変化するオフィスで「カギカン」と「Linkit エリア探策」を活用

2021年10月12日更新

Special Feature 2

多様化する働き方に合わせたセキュリティ対策

コロナ禍と呼ばれる新型コロナウイルスの流行による災禍が訪れて1年半以上が経過している。人流を抑えるため、政府から在宅勤務を推奨されたことで、慌ててテレワークの環境整備を進めた企業も少なくない。一方で、その環境整備が“一時しのぎ”であり、セキュリティが脆弱なままテレワークを継続している企業もある。また、オフィスへの出勤者が減ったことによって、オフィスを縮小したり、フリーアドレスを導入した企業も存在するが、ここにもまた、新しいリスクが生まれている。今回の本特集では、ニューノーマル時代のオフィス、自宅、公共スペースで働くためのセキュリティについて解説していく。

変わるオフィスで必要な施錠管理と従業員管理

今までオフィスは、基本的に従業員が全員出社して顔を合わせる場所だった。しかしテレワークが急速に普及し、オフィスには必要な時だけ出社するといったハイブリッドな働き方に変わりつつある。そうした変わりゆくオフィスには、今までとは異なるセキュリティ対策が必要だ。

オフィスの合鍵は
スマートフォンの中へ

“ライフスタイルが、もっと自由になるスマートロック"として、スマートフォンで鍵を操作できるスマートロック「Qrio Lock」を提供しているQrio。同社はこのQrio Lockを活用し、オフィスやレンタルスペースの合鍵を管理するスマートロックシステム「カギカン」を提供している。

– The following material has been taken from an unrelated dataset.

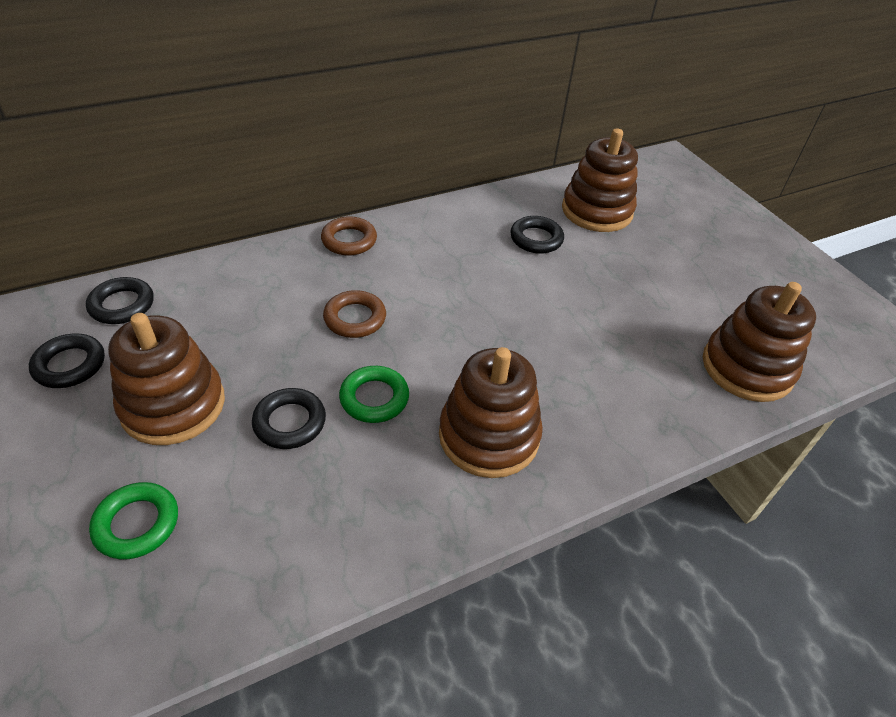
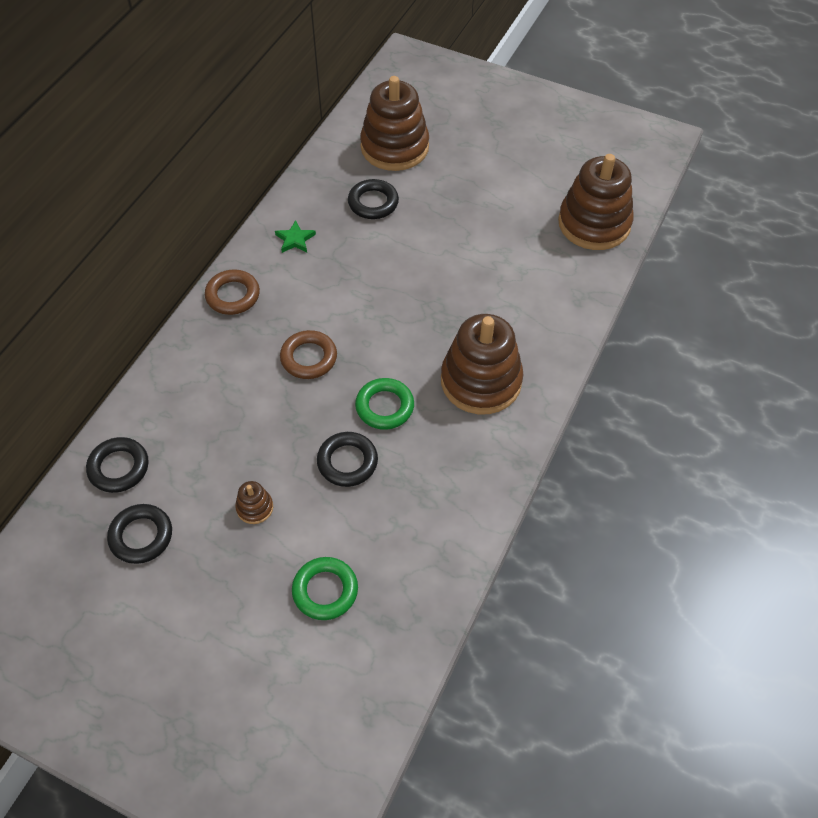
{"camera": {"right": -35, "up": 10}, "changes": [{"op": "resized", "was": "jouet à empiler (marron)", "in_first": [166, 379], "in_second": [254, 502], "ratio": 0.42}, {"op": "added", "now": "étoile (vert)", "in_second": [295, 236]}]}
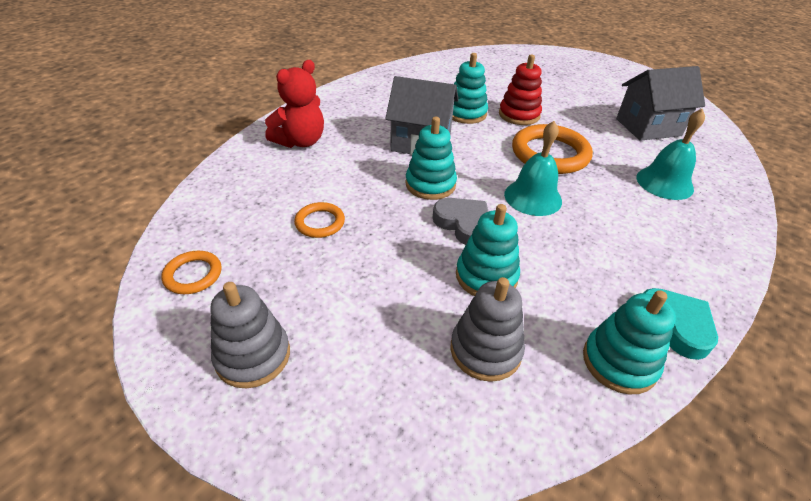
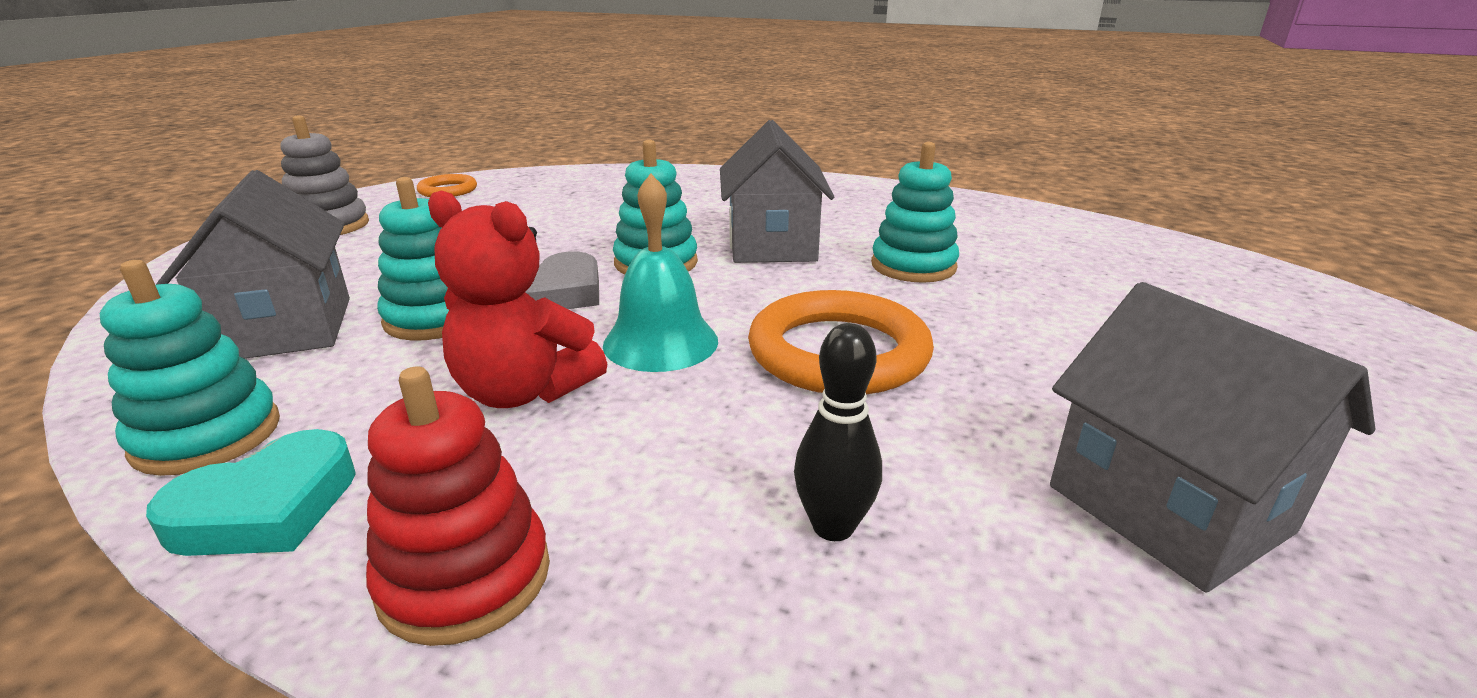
{"camera": {"right": 75, "up": -15}, "changes": [{"op": "moved", "was": "ours en peluche (rouge)", "in_first": [294, 104], "in_second": [517, 299]}, {"op": "removed", "was": "anneau (orange)", "in_first": [319, 220]}, {"op": "replaced", "was": "jouet à empiler (gris)", "now": "maison (gris)", "in_first": [487, 329], "in_second": [253, 264]}, {"op": "moved", "was": "jouet à empiler (rouge)", "in_first": [520, 89], "in_second": [458, 506]}, {"op": "replaced", "was": "cloche (turquoise)", "now": "quille (noir)", "in_first": [670, 154], "in_second": [838, 432]}]}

 同社の取締役 執行役員 副社長 高橋 諒 氏は「コロナ禍で3密を避けるため、多くの企業で出社制限が掛かりました。テレワークが積極的に行われるようになり、自由な働き方が広がった半面、課題が顕在化しているのがオフィスの鍵管理です」と、新しい働き方によって生じているセキュリティリスクを指摘する。従来の全従業員が出社するスタイルであれば、オフィスには常に人がおり、解錠と施錠は出勤時と退勤時しか必要がなかった。しかし、テレワークが普及したことによりオフィスに常に人がいるとは限らない状態になった。誰がどの時間帯にオフィスに出入りしても、解錠・施錠がスムーズに行えるシステムが求められているのだ。

 それを解決するカギカンは、さまざまなデバイスで解錠・施錠が行えるスマートロックと、合鍵発行などの管理がセットで利用できるスマートロックシステムだ。前述したQrio Lockをドアの内側のつまみ(サムターン)に設置するだけで、従来の鍵をスマートロック化できる。従業員は出社したら、スマートフォンから合鍵が発行された専用アプリを起動し、解錠操作を行うだけでオフィスへ入室できる。

 カギカンはQrio Lockを遠隔操作できる拡張デバイス「Qrio Hub」がセットになっており、室内のコンセントに挿し込んで使用する。Qrio Lockの操作履歴も把握できるため、誰が解錠・施錠したかなどを記録できる。

 合鍵の発行はカギカンの管理コンソールから従業員のスマートフォンにインストールされた専用アプリに対して行われる。物理的な合鍵の作成や受け渡しが不要になるため、管理負担が削減できる。「従業員に合鍵を渡す場合、それをもとにさらに鍵を複製させるリスクも懸念されます。カギカンによる合鍵の発行であれば、このような望まない複製が防げ、合鍵が誰の手元に渡っているかまで管理できるのです」と高橋氏。

 カギカンでは、鍵の権限設定も可能だ。部署や職種などグループ単位で鍵を設定できるため、例えばアルバイトやインターンは平日のみ入室可能といった柔軟な設定が行える。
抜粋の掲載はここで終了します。